250話~これを書いた人は誰ですか?~
文化祭まで、残り3日となった。
蔵人は若干、困った状態に陥っていた。
パスポートの件…ではない。
あちらはディさんに相談したところ、向こうで対応してくれる事になった。
彼自身が動くと不味いので、彼の伝手を使うと言っていた。
恐らく、一条家に連なる家、もしくは企業を介するのだろう。
林さんからの情報があるので、何となく彼の内側を想像できる。
そして、蔵人が困っている理由は、目の前の人達だ。
「頼む!君の軍に入れてくれ!」
「俺もだ!俺も君の元で働きたいんだ!」
「僕達、君が戦っている姿に勇気づけられたんだよ。だから、君の元で働きたいんだ」
蔵人は何故か、複数人の男子に迫られていた。
軍に入りたいと、彼らは物騒なことを言っているが、なんてことはない。ただ劇の役割について直談判をされているだけだ。

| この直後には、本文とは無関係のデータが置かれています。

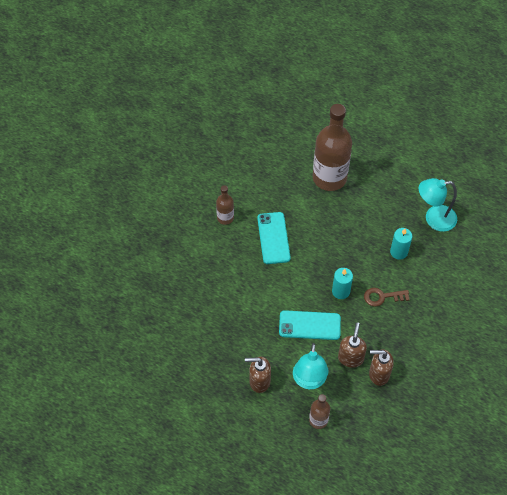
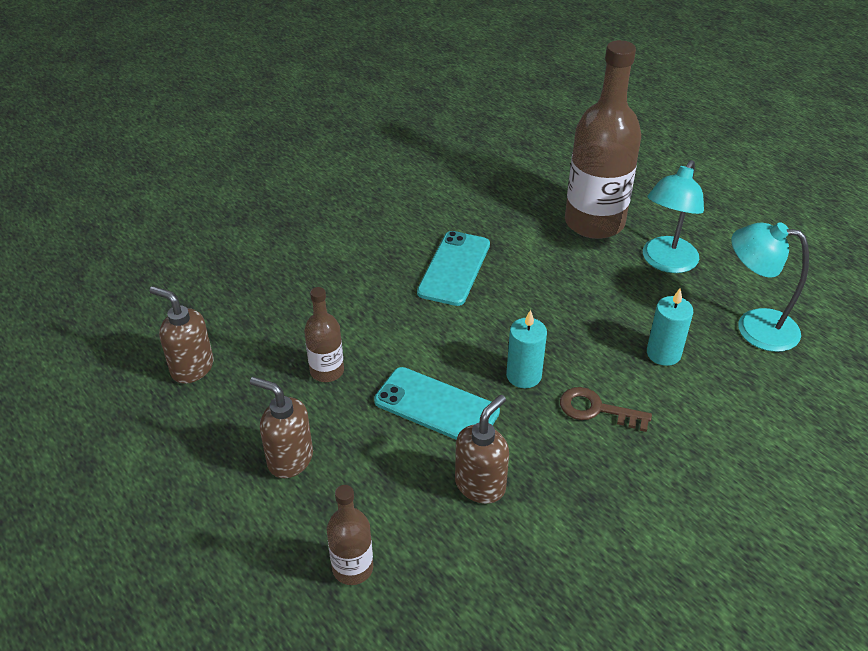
camera: 25 degrees right, 15 degrees down
(225, 218) = (395, 222): brown bottle -> brown bottle (327, 371)
(309, 381) = (379, 493): turquoise lamp -> turquoise lamp (665, 262)
(378, 374) = (520, 533): brown soap dispenser -> brown soap dispenser (192, 368)

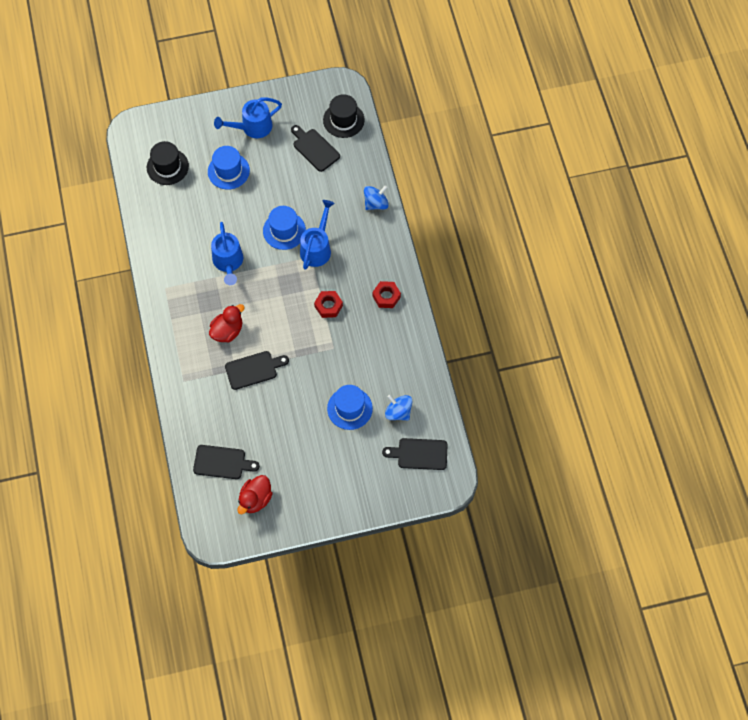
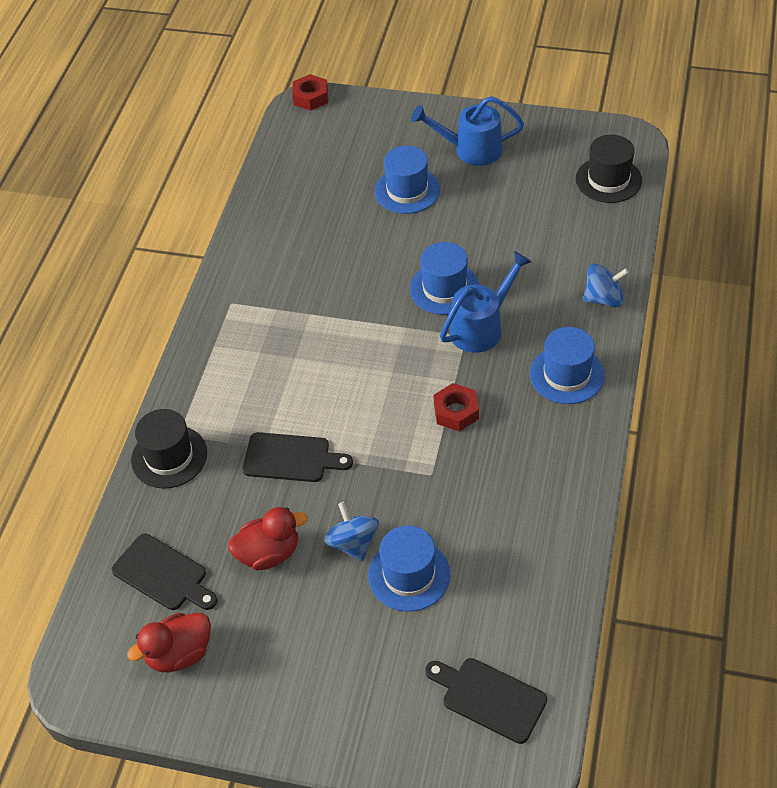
camera: 30 degrees right, 15 degrees down
(167, 167) = (326, 160): black hat -> black hat (169, 456)
(227, 331) = (284, 390): red duck -> red duck (269, 553)
(228, 262) = (339, 302): blue watering can -> none
(314, 148) = (546, 201): black cutting board -> none
(377, 260) = (566, 374): none -> blue hat
(386, 296) = (555, 431): red nut -> red nut (311, 97)
(398, 412) = (487, 613): blue spinning top -> blue spinning top (353, 543)

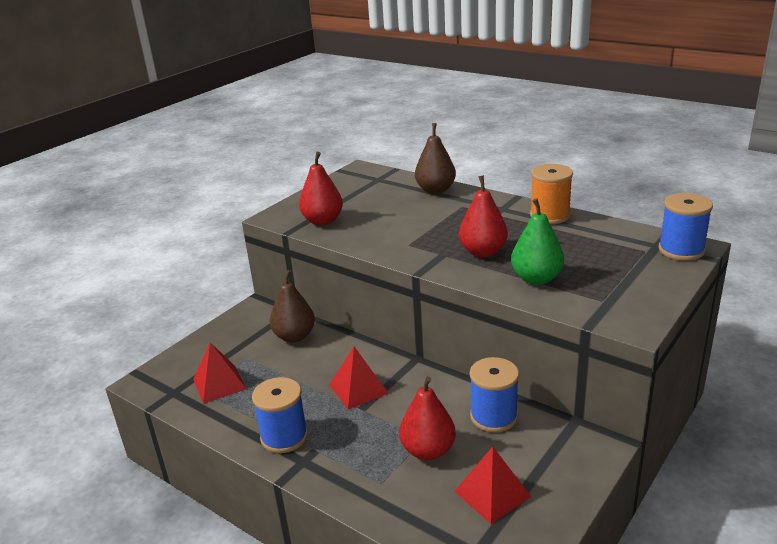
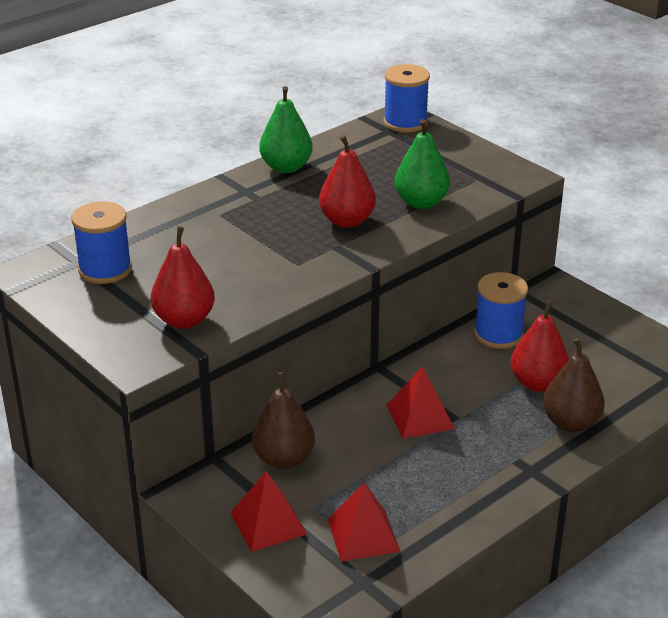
camera: 80 degrees left, 5 degrees up
(284, 437) = (488, 482): blue spool -> blue spool (105, 269)
(435, 190) = (156, 224): brown pear -> brown pear (570, 423)
(492, 494) = (604, 356): red pyramid -> red pyramid (268, 523)
(550, 215) = (286, 167): orange spool -> green pear

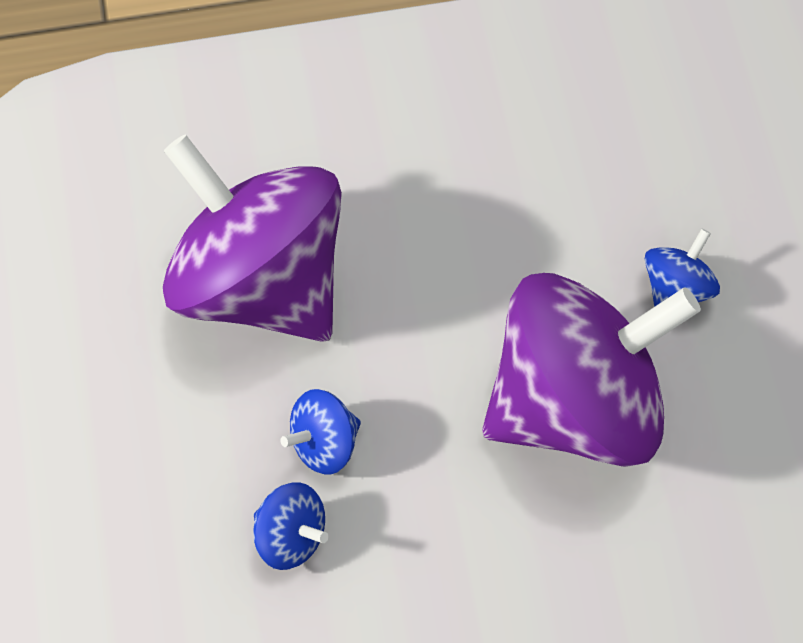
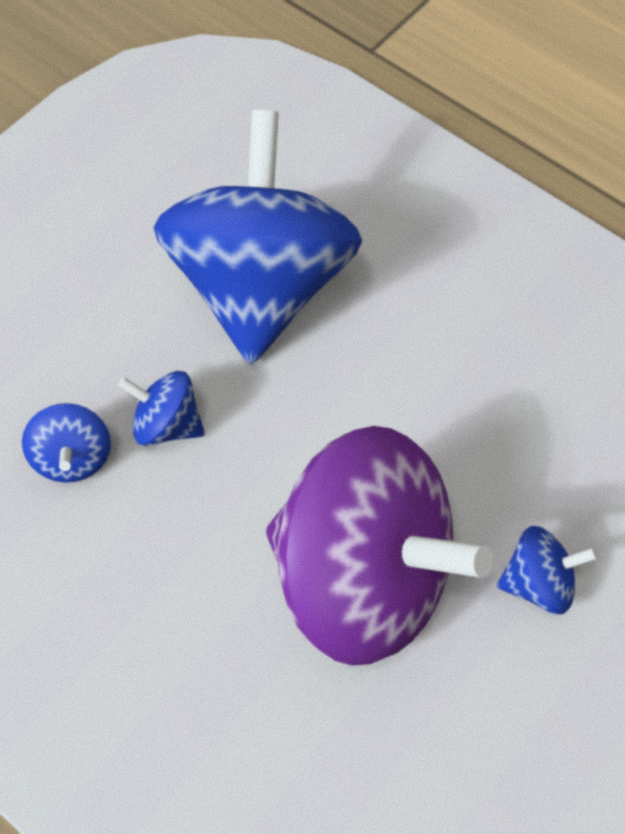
camera: 50 degrees right, 5 degrees down
(260, 279) = (261, 286): purple spinning top -> blue spinning top

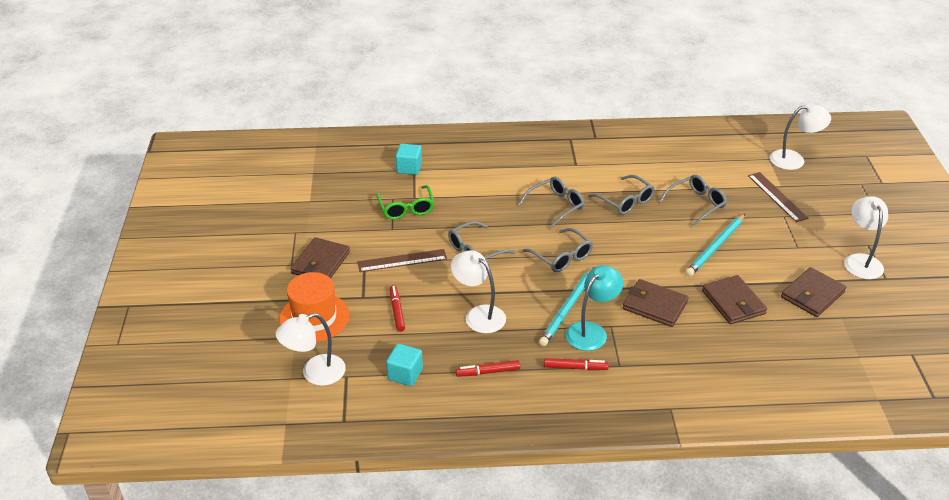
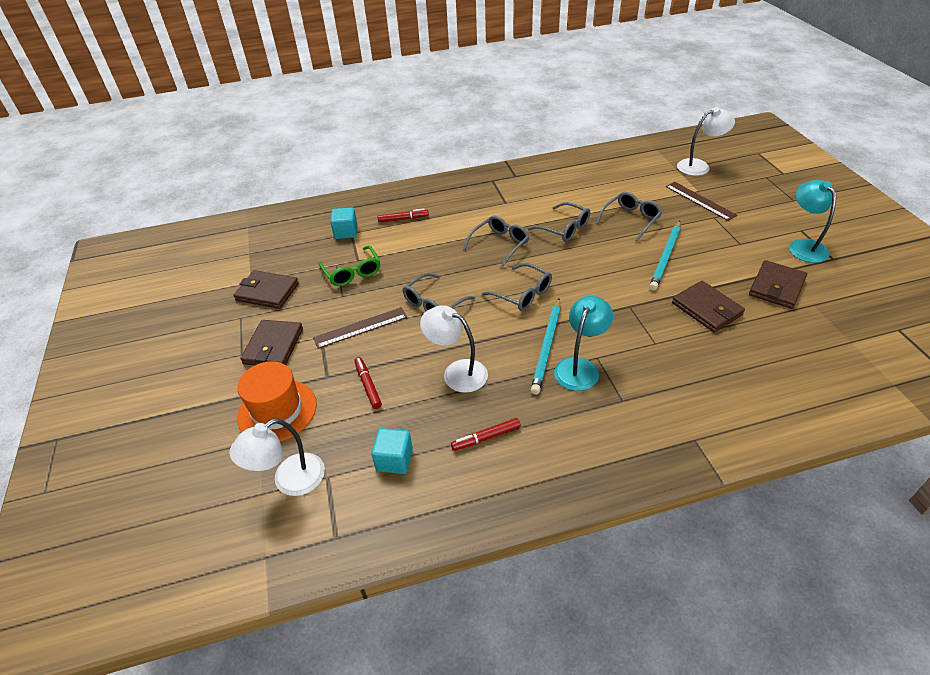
camera: 10 degrees left, 5 degrees up
(575, 367) = (578, 412): red marker -> red marker (403, 219)
(654, 305) = (632, 327): brown wallet -> brown wallet (267, 292)
(861, 261) = (803, 246): white lamp -> turquoise lamp

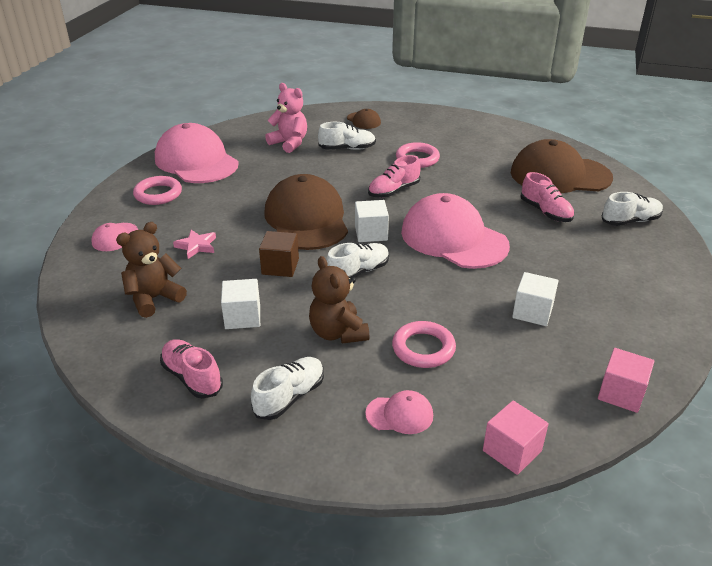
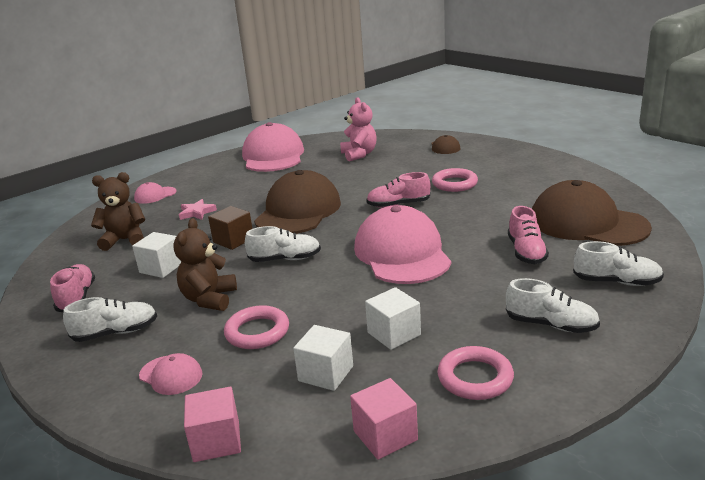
camera: 35 degrees right, 10 degrees down
(158, 194) = (218, 173): pink ring -> pink ring (475, 378)
(347, 149) = (401, 166): white shoe -> white shoe (551, 325)
(371, 233) = (335, 233): white cube -> white cube (326, 373)

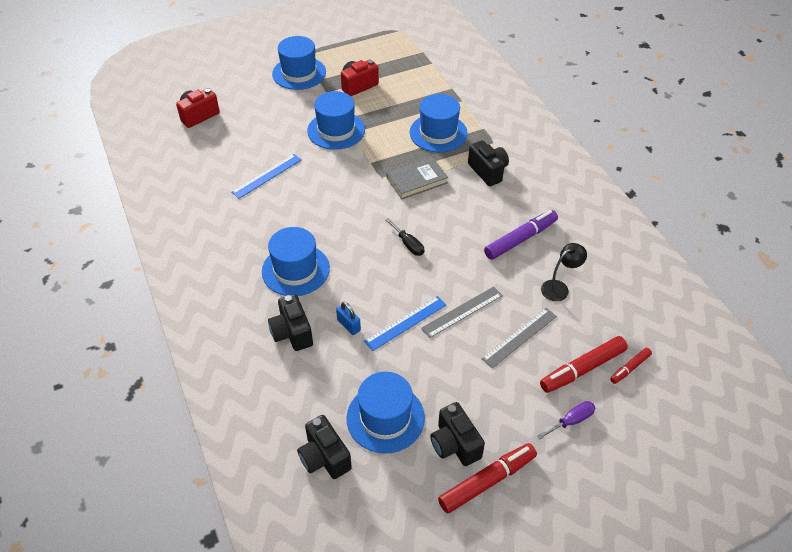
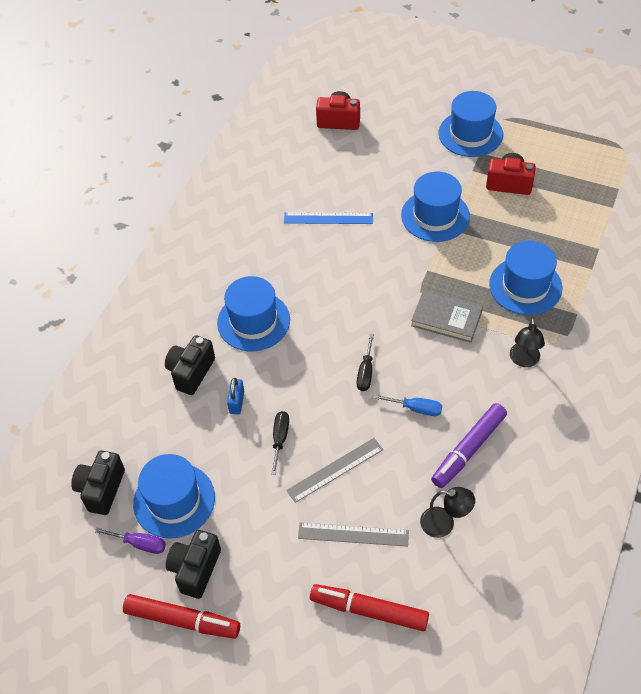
camera: 50 degrees right, 5 degrees up
(405, 323) = (280, 439): blue ruler -> black screwdriver
(462, 311) = (335, 469): grey ruler -> grey ruler turned 45 degrees counterclockwise
(464, 241) = (416, 409): none -> blue screwdriver
(488, 171) = (524, 360): black camera -> black lamp
(520, 239) = (468, 449): purple marker -> purple marker turned 120 degrees clockwise
(571, 421) = (303, 642): purple screwdriver -> purple screwdriver (140, 544)
(630, 368) = (410, 650): red marker -> none

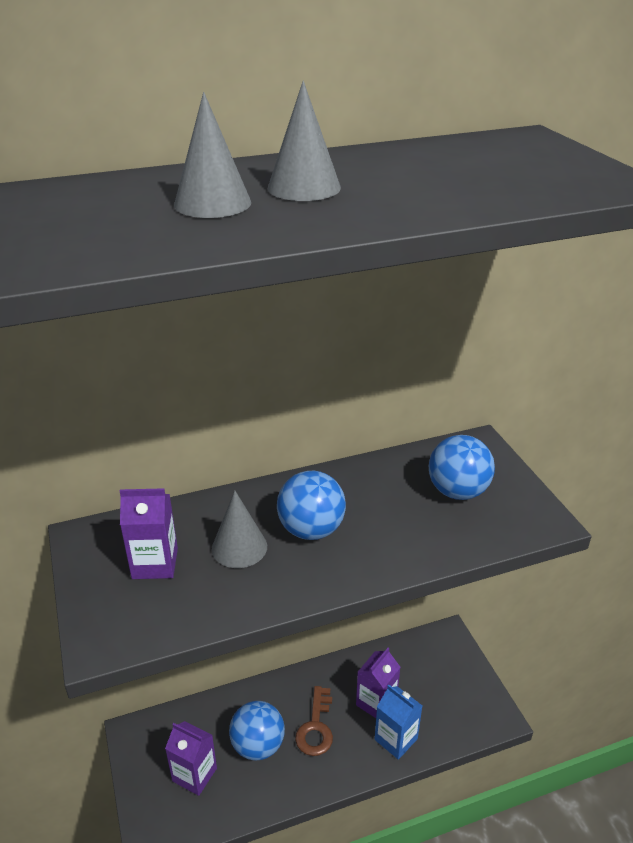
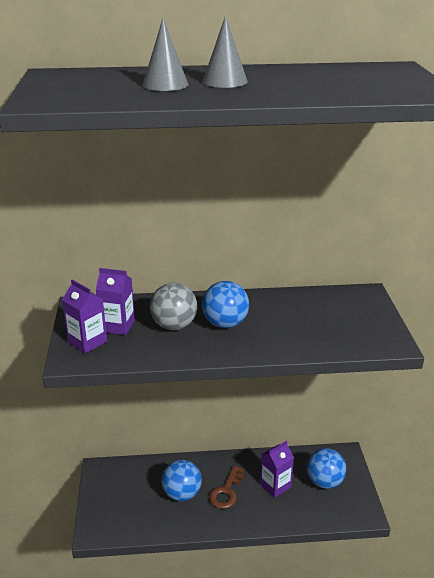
camera: 15 degrees right, 5 degrees down
(194, 774) = (133, 502): purple carton -> purple carton (87, 342)
(239, 547) = (174, 326): grey cone -> grey ball
(396, 739) = (282, 511): blue carton -> none
(457, 491) = (337, 318): blue ball -> blue ball (324, 482)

彼らはどうも、蔵人が演じる黒騎士の軍、鬼の軍隊に入りたいと言っている。
彼らは7組の男子達だ。4人いるので、慶太を除いた全員が敵役をやりたいと言ってきている。
まぁ、敵でも味方でも、これだけ熱心に意見を述べることは悪くない。
だが、如何せん彼らは男子だ。敵対する解放軍は、主に女子で構成されている。
つまり、普段怯えている女子に盾突かなければならない。それだけの意志が保てればいいのだが…。
「大丈夫かい?相手は女子だよ?」
「だ、大丈夫、です!黒騎士が居れば、怖くないよ!」
若干顔を引きつらせる彼らだが、目の力はそれほど衰えていない。
まぁ、いざとなったら盾で操るか。
「分かったよ。監督が了承したら、正式に君達を部隊配置すると約束しよう」
「やった!」
「巻島君と一緒だよ!」
本当に嬉しそうに喜んでくれる7組の男子達。
大丈夫だよな?そっちの気は無いよな?
お尻の不安を抱きながらも、蔵人は監督である吉留君にお伺いを立てる。
すると、
「ああ、うん。彼らには元から、そっちに入ってもらおうと思っていたんだ。既に衣装も、人数分頼んでいるからね」
「そうなのか…」
既に決まっていたらしい。
元々、軍との衝突の際に、軍側の男性が黒騎士独りだと違和感があるし、女性兵士が声を出してしまうとリアリティに欠けてしまう。なので、7組が合流するとなった時点で、男子は殆ど兵士役をお願いする算段だったとか。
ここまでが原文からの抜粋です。